Players can create artificial difficulties for themselves in order to get this experience as well. Beating Dark Souls with bananas as the input controller for example.
I don’t understand this experience, and can as such not really discuss how to create it, but it does exist in some form. I don’t find enjoyment in beating a poorly designed, but difficult game. I don’t think this is a good experience to build a game around.

The overarching challenging experience

When you create a challenging experience, you will most likely produce more than a single type of challenging experience. Some of these challenges work with each other to increase the skill-ceiling of the game by requiring all challenges to be overcome at once, while others allow you to excel at a specific type of challenge to reduce the challenge of another type. You can for example be very good at aiming in a shooter, and therefore don’t need a lot of decision-making to win. Being aware of how these experiences interact with each other is a key aspect of designing good challenging experiences.

It is very important to understand that what we are discussing here are experiences, which means they change from individual to individual. Both the preferences for what types of experiences people like, but also how the experiences are formed and created varies between individuals. There is no single way to create a challenging experience within any of these sub-categories that will work for every person. One of the most common techniques used to broaden the experience is through a difficulty scaling or setting in a game, but the fundamental experience can sometimes not be changed, and you will need to be aware of what type of player you are targeting with certain experiences.

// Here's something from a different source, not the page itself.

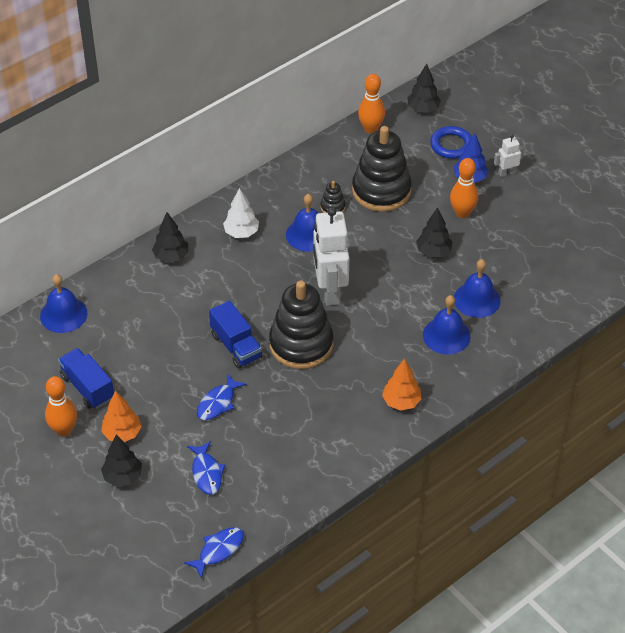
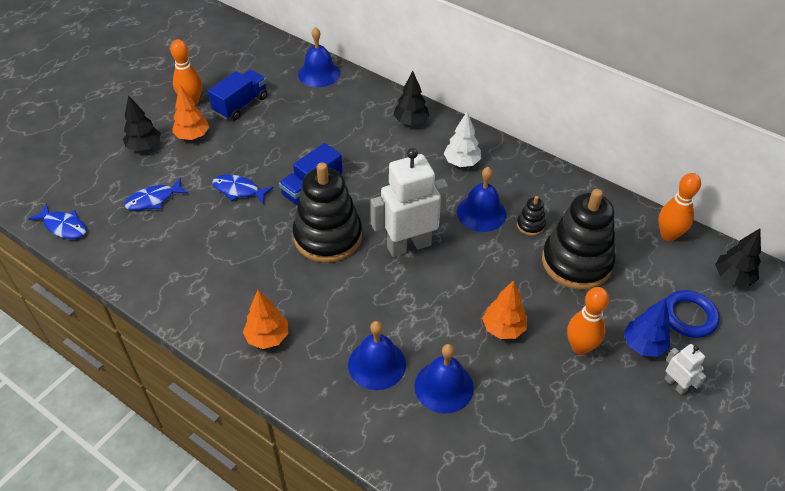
camera: 75 degrees right, 0 degrees up
(433, 252) = (503, 329): black tree -> orange tree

Because some people like certain challenges but dislike others you might want to create a game that takes advantage of that preference. You might have a player-base that loves strategic challenges, but detest mechanical challenges for example. This creates a market for a certain type of experience for one set of players. Another set of players needs mechanical challenges together with their strategic ones. These two player bases are incompatible with each other at a fundamental level, and that is something you need to be aware of when designing games. You cannot please everyone, and that is okay. Understand what combination of challenges you are issuing, and understand what challenges your target audience might seek, and which they might avoid.

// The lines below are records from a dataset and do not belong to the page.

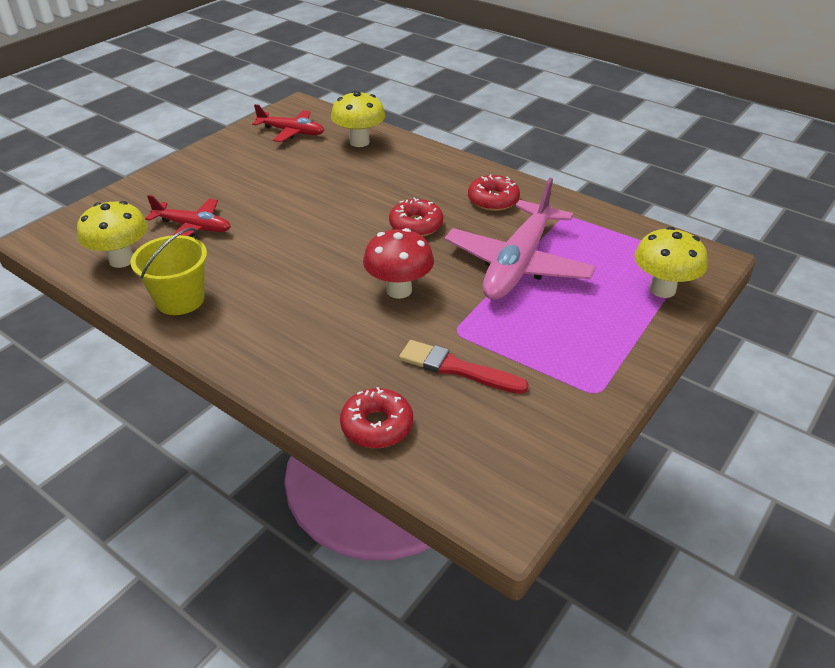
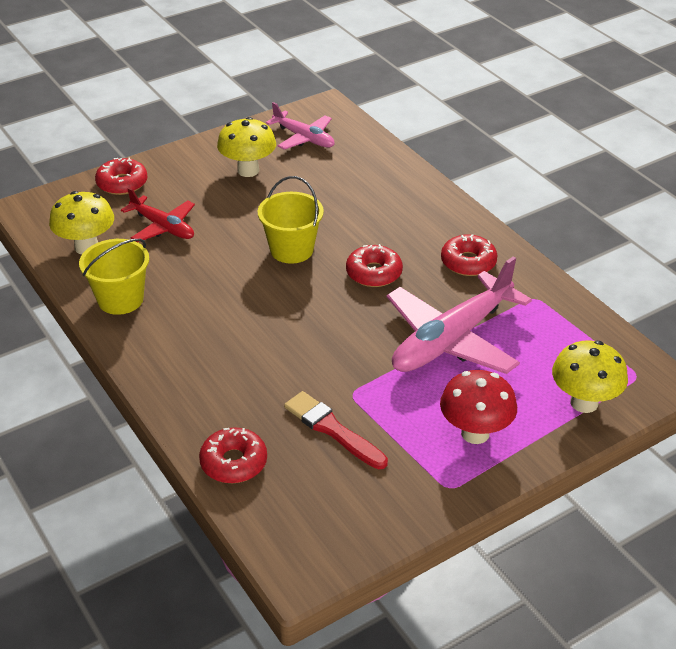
camera: 20 degrees right, 0 degrees up
(133, 198) = (122, 183): none -> red donut
(291, 132) = (303, 138): red plane -> pink plane
(329, 221) = (291, 250): none -> yellow bucket
(359, 142) = (367, 164): yellow mushroom -> yellow mushroom (248, 170)
(399, 290) = (320, 338): red mushroom -> red mushroom (475, 433)

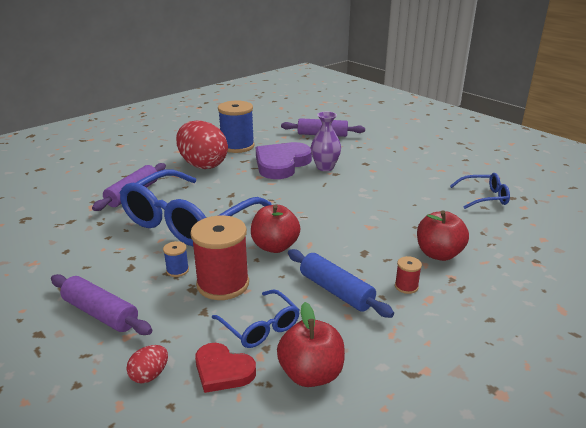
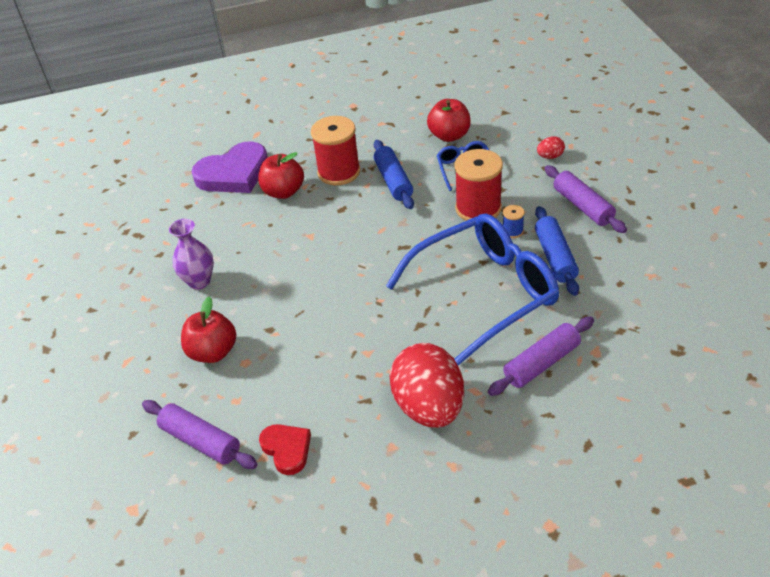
camera: 150 degrees left, 15 degrees up
(129, 257) = (555, 257): none -> blue rolling pin
(223, 370) = (502, 149): red heart -> red heart (287, 449)
(237, 146) = (354, 449): blue spool -> none
(275, 246) = (414, 235): red apple -> red apple (213, 352)
(281, 164) = (320, 373): purple heart -> purple heart (234, 173)
(325, 167) = (271, 346): purple vase -> purple vase (199, 281)
(406, 286) = (339, 172): red spool -> red spool, size x2.25
(485, 197) = (160, 242): blue glasses -> none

At this point I also feel like it is important to discuss difficulty, and how that is different from most challenging experiences. You can have a game that is very difficult, but provides few challenging experiences. Far too often developers will simply add more stats, more enemies and create a game that punishes the player because they feel like they need to provide the player with a challenge. Far too often they miss the distinction between the different types of experiences outlined here and difficulty.
I would argue that it is only the minority of players that enjoys overcoming difficult bullshit. It is certainly impressive too watch them overcome difficult games, but be very careful when using mechanics to increase difficulty in order to punishing players. It is very easy to destroy every other challenging experience, and only be left with the type of experience where players overcome the odds from a difficult and punishing game. This is likely the largest pitfall in game design when it comes to creating a challenging experience.